Documentation something.

michel2323 · 2025-06-12T15:59:37Z

I think the main problem is that I haven't figured out what getdevice actually means across all objects where it is implemented. In particular, there's a bunch of getdevice(somearray). @vchuravy How would that look like with KA? Do the arrays know on which device they are?

vchuravy · 2025-06-12T17:31:29Z

Do the arrays know on which device they are?

To my knowledge that's an ill-formed query.

michel2323 · 2025-06-12T17:53:32Z

Do the arrays know on which device they are?

To my knowledge that's an ill-formed query.

@simone-silvestri @glwagner How do you want to proceed with these? Can this be rewritten to only use stuff from Architectures?

https://github.com/michel2323/Oceananigans.jl/blob/2e5f75498e8fa7896a91241351c0e2bac9904adc/src/Utils/multi_region_transformation.jl#L54-L70

* versioninfo * dispatch fixes * Enable tests * Field broadcast fix

michel2323 · 2025-06-19T18:23:02Z

@michel2323 let us know when this is ready for prime time

Finally ready. The documentation breaks due to something unrelated I think. buildkite/oceananigans-distributed isn't run because the code comes from a fork.

vchuravy · 2025-06-25T06:48:16Z

src/Architectures.jl

 device(a::GPU) = a.device
+device!(::CPU, i) = KA.device!(CPU(), i+1)
+device!(::CPU) = nothing


Single arg device!?

This is due to how the CPU was handled as a device in the multi-region code(e.g., here and here). As discussed with @glwagner, I tried not to touch the multi-region code. This will be fixed in an upcoming PR together with a consistent terminology for backend, arch, and device.

@vchuravy we may want to chat, but as far as I can tell there is basically an inconsistency in the concept of "device" in Oceananigans (we use the backend and "device id" interchangeably). It's a mess and we need to clean this up; I was thinking we would do this in a subsequent PR, but another option is to do it prior to this PR...

@michel2323 I don't see a call to device! in the code you linked.
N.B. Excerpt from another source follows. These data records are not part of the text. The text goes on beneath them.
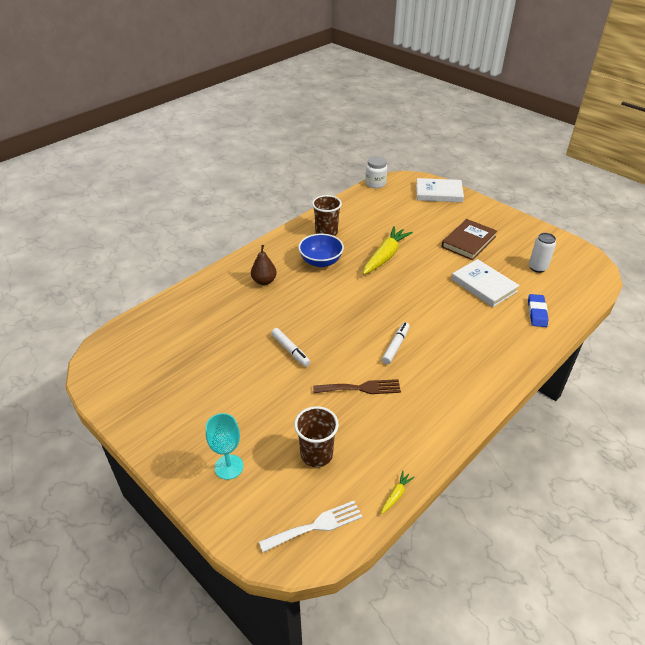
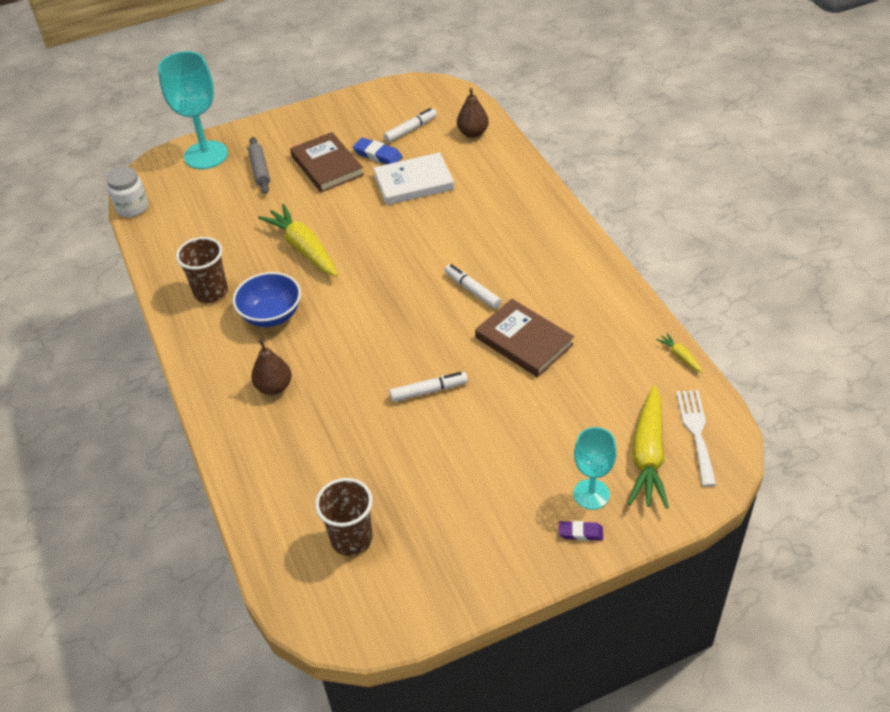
camera: 65 degrees left, 5 degrees up
(191, 469) = (580, 533): none -> purple eraser
(279, 496) = (648, 455): none -> yellow carrot
(316, 454) = (604, 407): brown cup -> brown cup (351, 538)
(361, 388) = (524, 341): brown fork -> brown book
(439, 193) = (206, 155): white book -> turquoise goblet
(442, 217) = (260, 170): none -> grey rolling pin
(537, 267) = (410, 130): white can -> white marker
(537, 313) = (482, 160): blue eraser -> blue eraser (377, 155)
(562, 299) = (473, 133): none -> brown pear

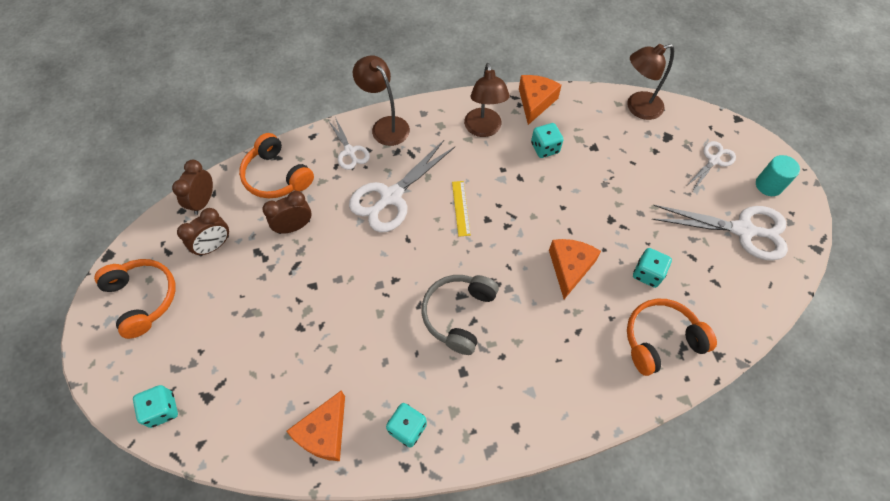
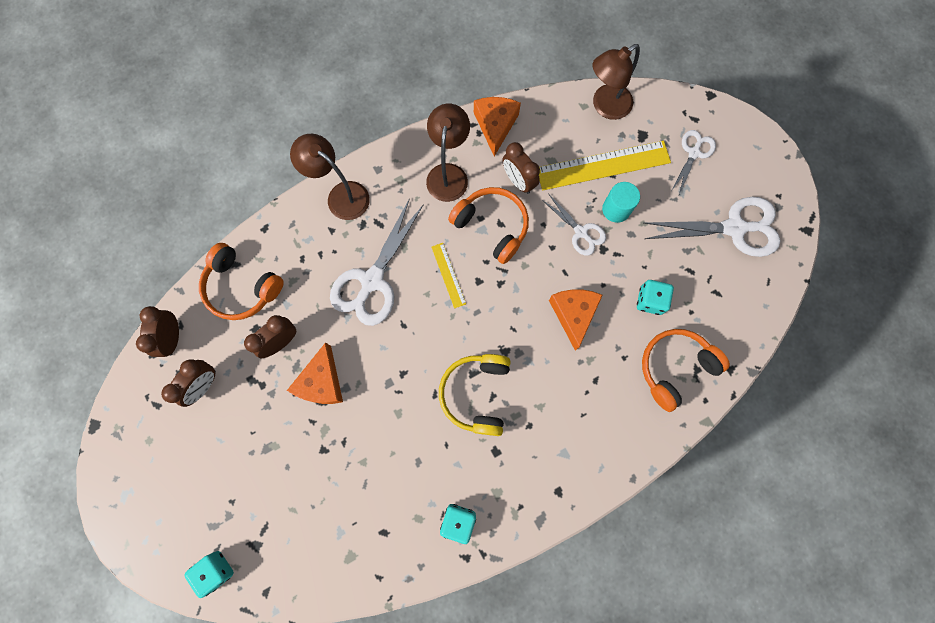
camera: 15 degrees left, 15 degrees up
(143, 299) = (151, 463): orange headphones -> orange headphones (492, 226)
(324, 433) = (381, 548): orange cheese -> orange cheese (322, 382)
(350, 151) = (311, 237): white scissors -> white scissors (581, 232)
(459, 315) = (477, 394): grey headphones -> yellow headphones
(484, 129) = (448, 174): brown lamp -> brown lamp turned 150 degrees counterclockwise
(545, 148) = (518, 181): turquoise dice -> brown clock
(625, 152) = (603, 165): none -> yellow ruler
(768, 185) = (752, 169): turquoise cylinder -> turquoise cylinder (616, 209)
There is a call to switch_device! -- is that a synonym for device!?

vchuravy · 2025-06-25T06:49:58Z

src/Utils/multi_region_transformation.jl

+            break
+        end
+    end
+    if backend isa Nothing


Suggested change

if backend isa Nothing

if backend === nothing

vchuravy · 2025-06-25T06:50:41Z

src/Utils/multi_region_transformation.jl

    regional_return_values = Vector(undef, length(devs))
    for (r, dev) in enumerate(devs)
-        switch_device!(dev)
+        # switch_device!(dev)


You still need to switch devices don't you?

we plan to discontinue support for multi-device MultiRegion (eg move towards the requirement that all multi-device code uses MPI). I don't think multi-device functionality is tested either...

vchuravy · 2025-06-25T06:51:50Z

src/Utils/versioninfo.jl

+    if isdefined(Main, :CUDA)
+        try
+            return versioninfo_with_gpu(GPU())
+        catch
+            return "No GPU device found."
+        end
+    else
+        return ""


JuliaGPU/KernelAbstractions.jl#617 (comment)

glwagner · 2025-06-26T16:47:15Z

Seems like this is getting close which is exciting!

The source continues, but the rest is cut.